So this morning, we released our Appendix 4C for the third quarter of our financial year, and we're pleased to use the opportunity to provide you with an update on the business performance as well as an update on funding. And at the end, as usual, we'll open the call to your questions.

So together with today's 4C filing, we are happy to announce that, as outlined in some more detail in our 4C cover note, a debt funding of around AUD 22 million from a reputable Silicon Valley-based lender. The debt facility has been agreed in principle between the parties and is subject to finalizing contractual documentation and satisfaction of conditions, including due diligence and formal approval of existing secured lenders, and Julian will provide further details about this pending deal later on this call.

Let's have a closer look at the development of our business first.

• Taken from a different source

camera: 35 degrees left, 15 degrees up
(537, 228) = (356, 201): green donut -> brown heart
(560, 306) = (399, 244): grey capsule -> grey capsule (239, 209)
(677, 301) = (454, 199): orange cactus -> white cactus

So over the past year, Marley Spoon has made solid progress in building a sustainable, recurring revenue business with global operations and scalable manufacturing technology. We feel we are well positioned to take advantage of the ongoing transition from grocery shopping from offline to online, which is likely to continue for the years ahead. And as you know from prior calls, we are in the early stages of a 5-year strategic partnership with Woolworths Group, and the growth opportunities and operational synergies from this collaboration have only just begun.

Now in Q3 2019, Marley Spoon generated revenue of EUR 33.1 million, which is up 38% on the previous corresponding period, or 36% excluding FX impacts. Year-to-date revenue is up 49% compared to the previous corresponding period, or 46% excluding FX impacts, with both the U.S. and Australian segments showing strong growth, up 59% and 54%, respectively, excluding FX impacts. Now we improved our operating profitability in the third quarter with an operating EBITDA loss of about EUR 10 million compared to an operating EBITDA loss of about EUR 12 million in the third quarter 2018. Our operating EBITDA margin improved significantly by 18 points to minus 31% in Q3, up from 49% negative in Q3 2018. Now the lower loss was driven by higher revenue and contribution margins, while marketing spend was flat at EUR 10 million year-on-year.

We also significantly improved operating cash flow in the third quarter with an outflow of about EUR 6 million compared to an operating cash outflow of EUR 11 million in Q3 2018, thanks to lower operating losses and improved working capital. At the end of the third quarter, the cash balance was about EUR 8 million.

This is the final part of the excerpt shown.